The first step is for us to ask this question: What data or information will help us take better people-decisions? That should be the only guiding beacon for us to prioritize the application of automation in HR. To take an example, we were struggling with a question: How do we empower managers to take greater ownership for their own development? This made us question the key roles they play and then we worked on getting each manager real time data to show how were doing against each of those roles – thus prompting calculated actions from them.

From my experience and from talking to several fellow-HR practitioners, the challenge in automation in HR is to make it purposeful, and also loved by people.  Once the first test of whether it is enhancing decision making is cleared, I would suggest that we run these 3 filters to ensure that the journey is worthwhile:

1. Does it enhance the autonomy for the people? Every employee today is looking for more autonomy in his/her sphere of work. Any automation that puts a clamp on this quest for autonomy is not going to go down very well. We have to think of automation in a way that will enhance the human potential, give them more autonomy to look at data and take decisions. The key is not in automating decisions that people take - but to make the decision making process easier and purposeful with the right data and comparators.

2. Does it enhance collaboration? This is absolutely essential. The more automation makes us work in silos, ouch! That would be the death knell of organizations!

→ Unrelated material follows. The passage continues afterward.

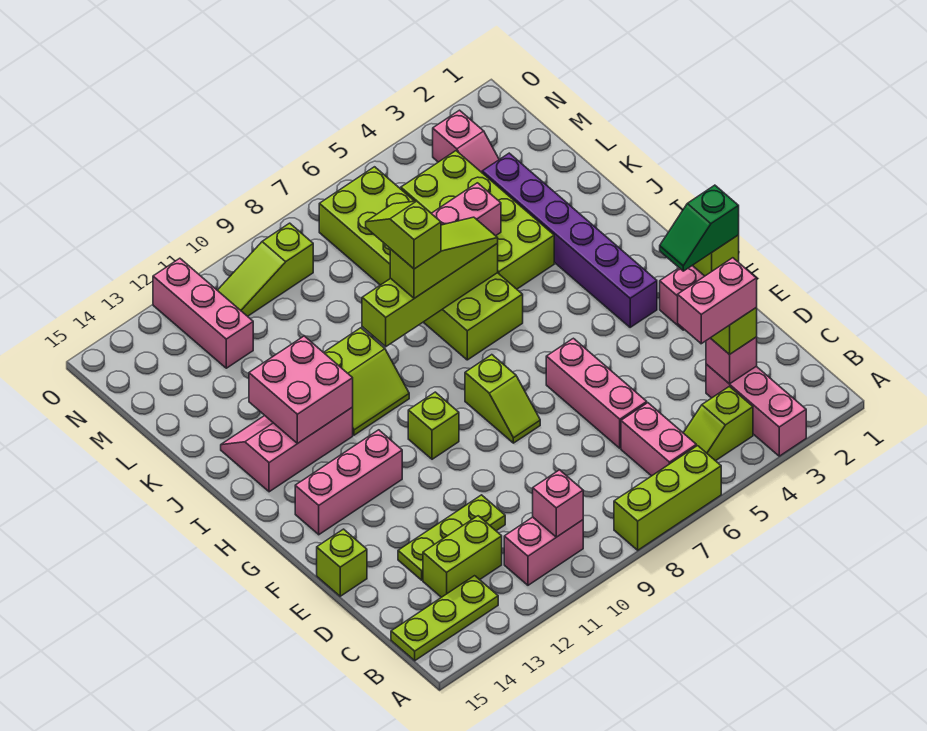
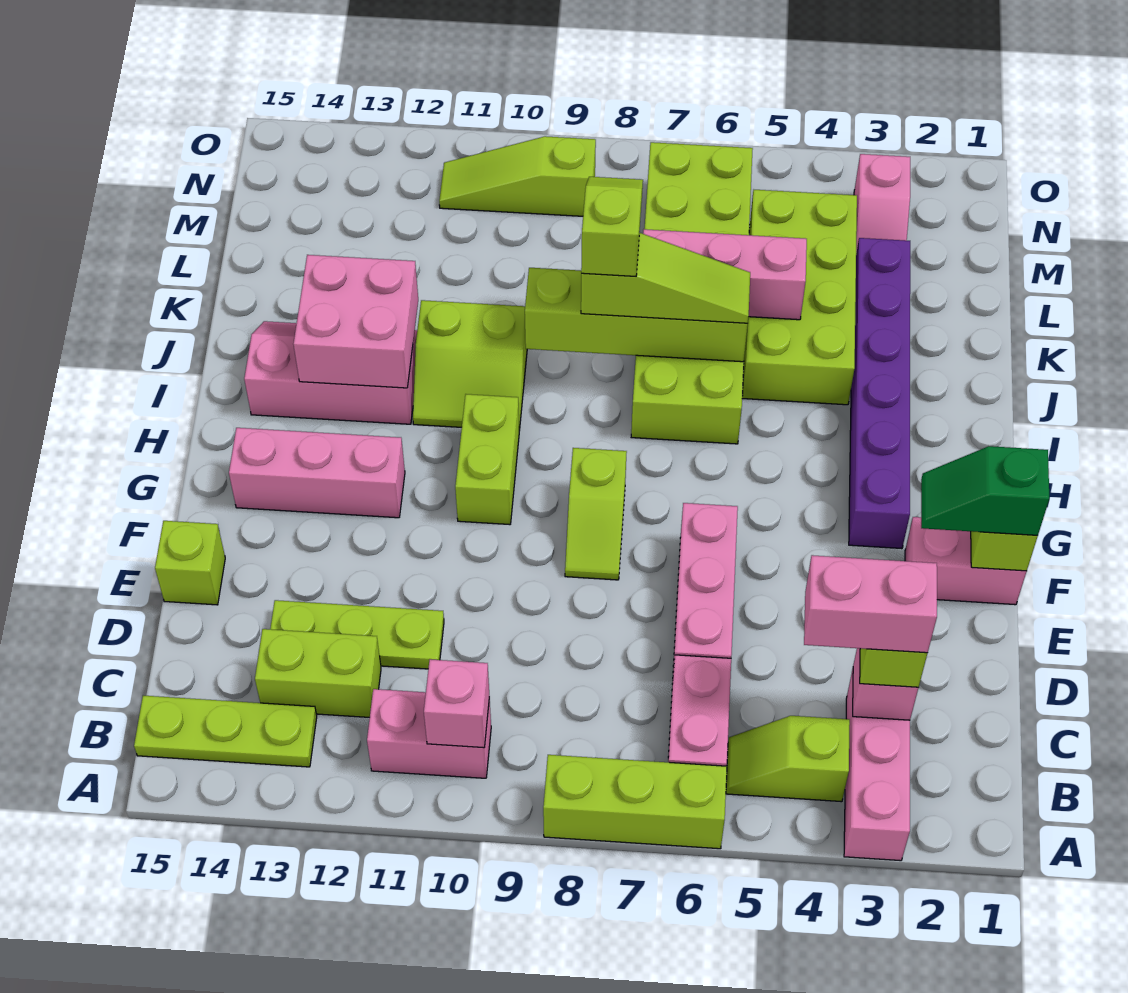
lime brick G10 level 1 -> lime brick G10:H10 level 1
pink brick M12:O12 level 1 -> none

The complex world of the future needs diverse thinking and expertise from different fields – each of them collaborating seamlessly. Therefore, the hallmark of any automation in HR should be enhanced collaboration. That can be done by sharing information, making things transparent, aiding co-working – getting this formula right will be the secret sauce of successful organizations in the future. The way we architect our automation will hold the key to how we drive more collaboration in our organization – thus leading to better decisions.

3. Does it gain from crowd-sourcing or from the ‘network effect’ in the organisation? The power of automation in HR is when it is smartly built into systems in such a way that each employee gains from the inputs of others around her. That will create a virtuous cycle of interactions and feedback, which will enhance any automation we plan. Critically, it will get people to use the information, learn from it and also contribute to it.

In my mind, there are two big areas in HR that are naturally ripe for AI and automation: recruitment and performance management. Take for instance performance management, by simply providing various information of manager’s day-to-day transactions, automation is intelligently able to tell managers where they stand on key performance/leadership criteria and decide what further enablement is necessary. The best part is that the need to enter any data in in the system has been eliminated. This is in contrary to earlier times when managers used to give feedback and the system would suggest training that a manager needs to undergo. But if we do this thoughtfully, giving the information is a manner that a manager is able to use his autonomy and take decisions, share and learn from others, we will be able to make this a more valuable system.

From the very rudimentary system that was aimed to get people to follow processes, we have a great opportunity to leverage the new technologies and transform HR. But to be successful, it requires real empathetic thinking, especially to see if it meets the filters that I set out above! Above all, it has to be purposeful and it should enable people to do more.

- By Krishnamurthy Shankar, Executive Vice President, Group Head, Human Resource Development, Infosys

The thoughts and opinions shared here are of the author.